The Jordan Cove LNG project has finally been scrapped, as the project’s developers – Pembina Pipeline Co – announced to FERC that it had canceled its plans for both the terminal as well as a connecting pipeline called the Pacific Connector.
The LNG project was first announced in 2007, and initial expectations were that the terminal could be the first LNG facility on the West Coast. Its geographic proximity to Asia would give it an advantage over terminals in the Gulf Coast in supplying demand zones in Japan and Korea.
Ships from Gulf facilities usually are forced to make days-long journeys through the Panama Canal, the Suez Canal, or around the Cape of Good Hope in order to access these foreign markets.
A West Coast terminal had the potential to decrease the travel time of ships to Asia, potentially saving hundreds of thousands of dollars in shipping costs (as a reference, charter rates are currently ~$260,000/day).

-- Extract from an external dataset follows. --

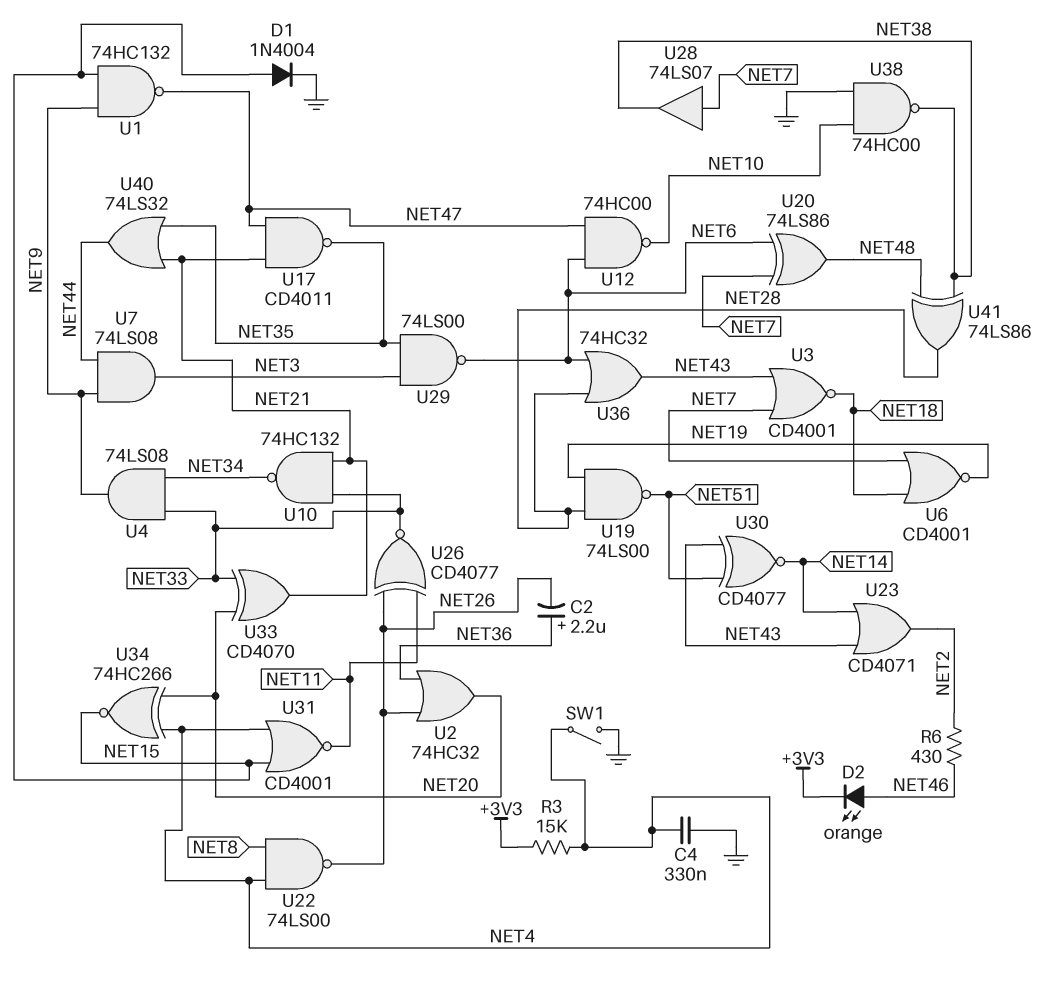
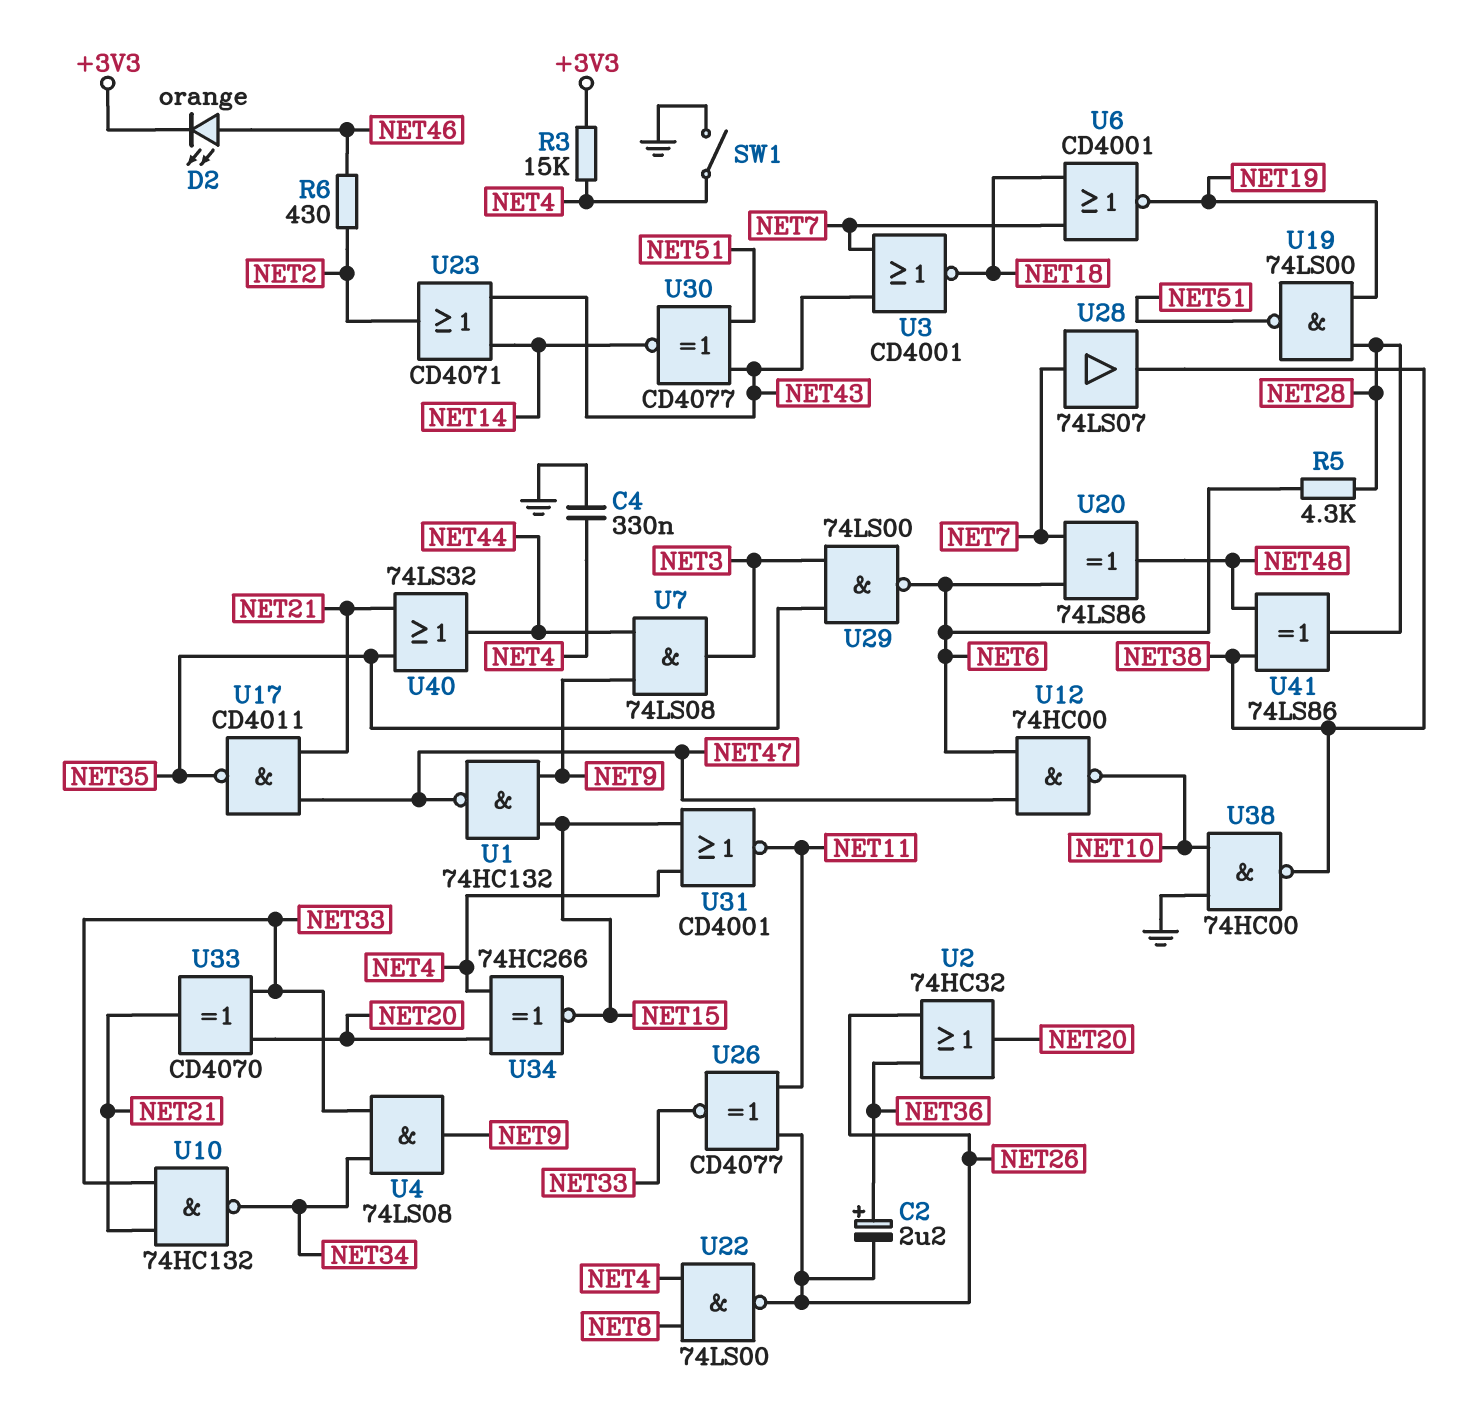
D1: diode 1N4004 (A NET15, K GND) -> none
R5: none -> 4.3k (NET6, NET28)
U36: OR 74HC32 (in NET6, in NET28, out NET43) -> none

Eventually though, after years of battle with environmental groups and landowners, the terminal acknowledged defeat to its opponents. Given that this terminal has been in the works for nearly 13 years, hope for the completion of the project was lost years ago – this announcement was expected to arrive for quite some time in fact.
The cancellation of this project further reaffirms the fact that though superior, economically advantaged paths exist for easier, faster transfer of LNG to abroad markets, the Gulf Coast remains the only location in the U.S. where projects can be built without significant opposition.
There will be few efforts in the future to build another terminal on the West Coast given the long-drawn-out demise of Jordan Cove.